All this aside, I decided to go for one more push to see what ground I could cover. I managed another 1.1 kilometre in a respectable 23 minutes and had made it to the foot of the eastern spur line of Mt Namadgi. I must admit, I did think about shooting straight up the spurline, rather than go to Big Creamy Flats but I was faced with a wall of dense scrub and granite rocky outcrops.
I took the time to have a rest. It had been tough going to here, and I hadn't had a break yet. Whilst I sat quietly, regaining my breath, I became aware of the thriving birdlife at this location. A family of Gang Gang Cockatoos had nested in a nearby tree, and the parents were teaching the three young birds to fly. It was very amusing, watching the three take off from their nest, circle around the tree and land back at their nest, much to the delight of their raucous parents! It was such a pleasure to see this endangered bird seemingly thriving in this isolated spot of Namadgi. Makes canberra bushwalking truly pleasurable.
Image 4 - The route that I took, together with timings. Click on image for larger version.

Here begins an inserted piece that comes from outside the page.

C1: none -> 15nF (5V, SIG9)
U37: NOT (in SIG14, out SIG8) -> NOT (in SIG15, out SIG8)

After rehydrating, I decided that this was definetely an overnight trip. I'd rather walk out in the daylight then push on, only to be caught out here in the night. I pulled my now weary body off the ground, slung my pack and headed back. By this stage I'd also worked out (it's a pretty basic bushwalking rule) that if the scrub got too thick, it meant I had dropped too far down towards the creek line. Each time this happened, I headed up, sometimes only ten or twenty metres, but it always made such a huge difference in terms of an easier pathway. Don't drop too low and keep on the northern side of Middle Creek!
I had one encounter with a Copperhead snake, which was a reminder that there's more out here than just cute birds and kangaroos. I spotted a different looking tree stick on the ground as my right leg was in the air and about to tread back down. If I hadn't realised that it was a snake, I would have trod on him/her for sure. The snake lifted its head slightly, gave a hiss, and then put its head back down and continued to bath in the (very limited) sunshine. It was almost as if the snake was saying: "You've had your warning, now get lost."

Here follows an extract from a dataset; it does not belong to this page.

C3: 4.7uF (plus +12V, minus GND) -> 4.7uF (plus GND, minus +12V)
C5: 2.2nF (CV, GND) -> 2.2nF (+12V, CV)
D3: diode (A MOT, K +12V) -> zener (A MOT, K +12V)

I took the advice, skirted right around and continued my journey. I plotted my tracks on an electronic device that I had (to the purists out there - I still use map and compass). Image 4 shows the track and the timings - click on image for a larger version.
To give you an idea of the terrain you will have to push through if you attempt this walk, I've attached some images below.

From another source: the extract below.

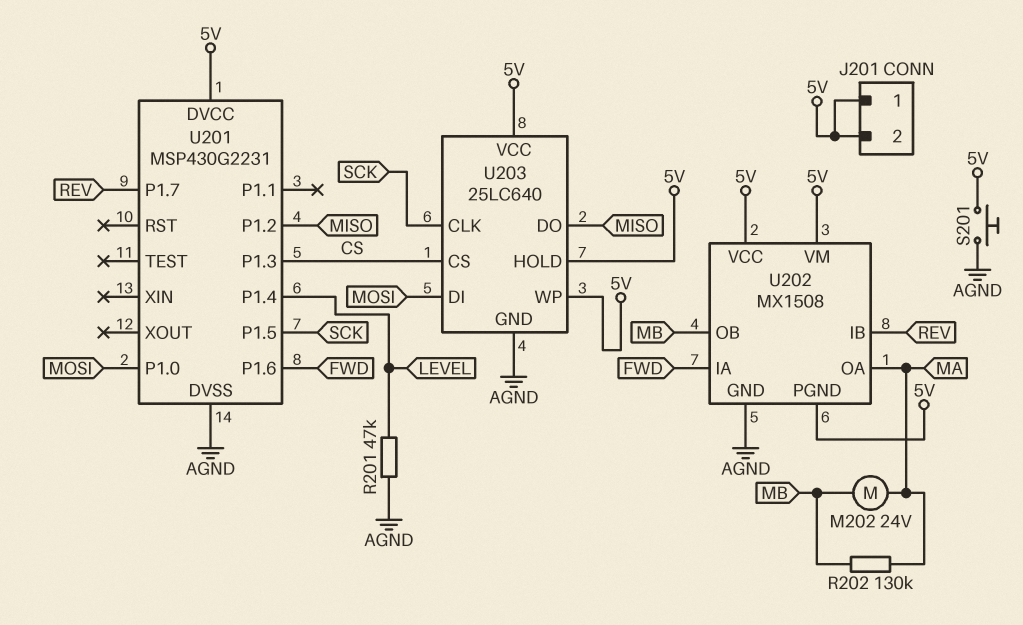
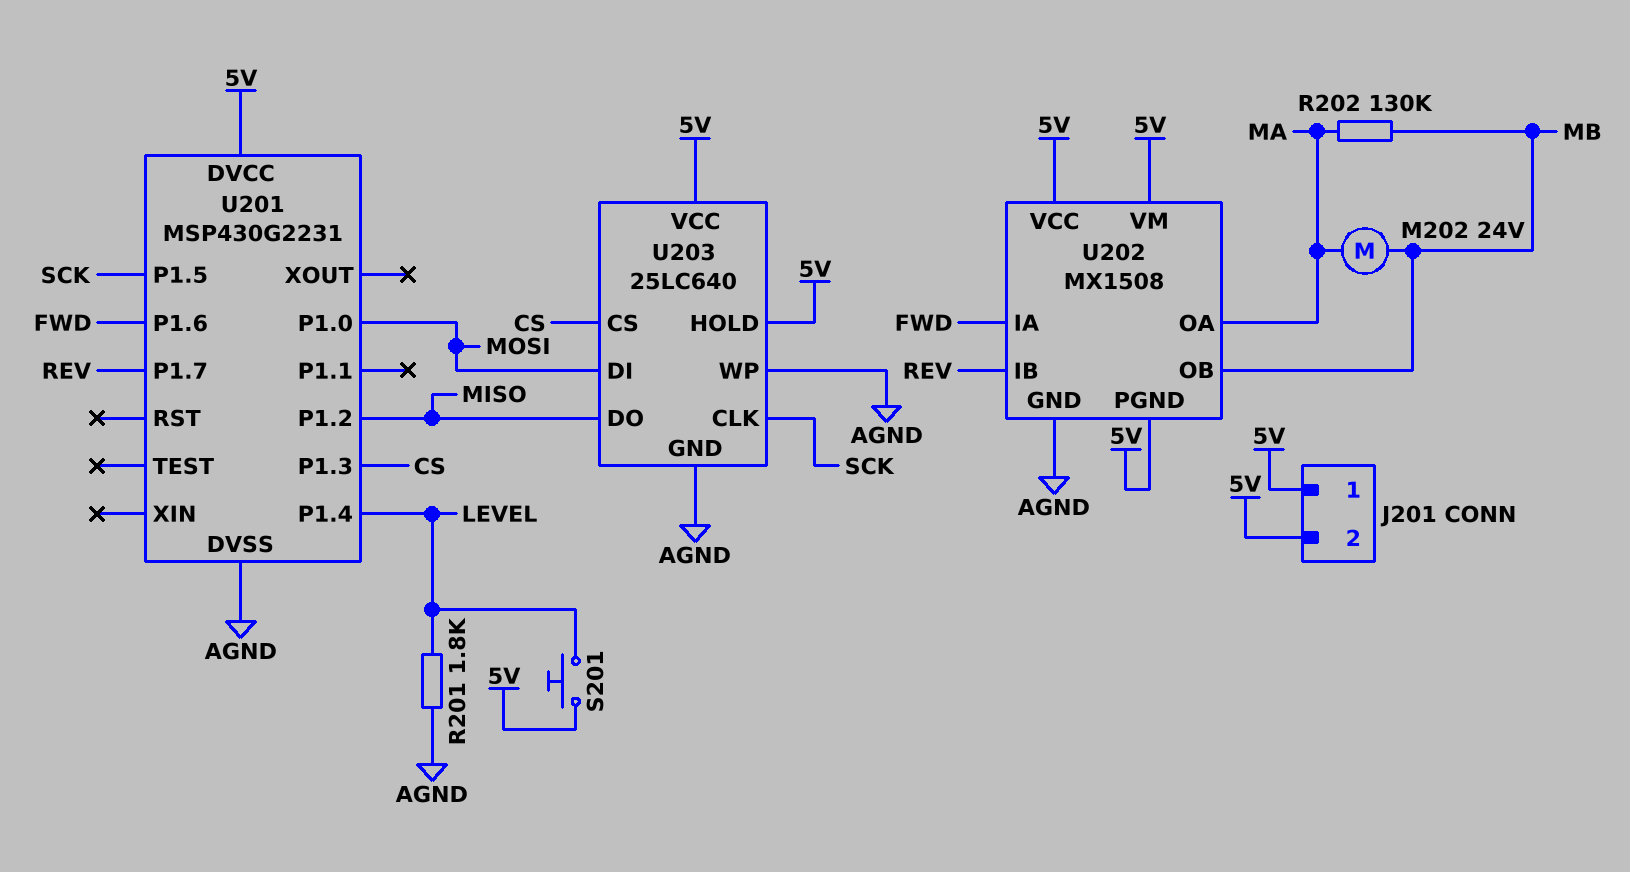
R201: 47k (AGND, LEVEL) -> 1.8k (AGND, LEVEL)
S201: button (5V, AGND) -> button (5V, LEVEL)
U203 pin WP: 5V -> AGND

I hadn't had lunch yet and made the decision to push on back to the Yankee Hat carpark and sit down at the picnic table. I arrived back at around 2.20pm, motivated by the thought of food! It was such a relaxing way to finish the day and as no-one else was around, I had the place to myself. Peace and quiet!
After lunch, there was one more treat in stall. A Wedgetail Eagle had landed in a nearby tree and sat long enough for me to fumble through my bag, get the camera out, focus and get some shots. The Wedgetail is the second largest eagle in the world (only just) and is such a majestic bird (Image 5). After my photo, the eagle took off, much to the alarm of two kangaroos grazing nearby (Image 6). The look on their faces!
Well, needless to say, the walk to Mt Namadgi is an overnighter. Based on the timings from this recce, there would be around 10 to 12 hours of solid walking time. The regrowth has really kicked in and pending another disastrous fire, I can't see the walk getting any easier.
Image 5 (above) - the majestic Wedgetail Eagle and Image 6 (below) - taking flight, two nearby Kangaroos got the fright of their lives!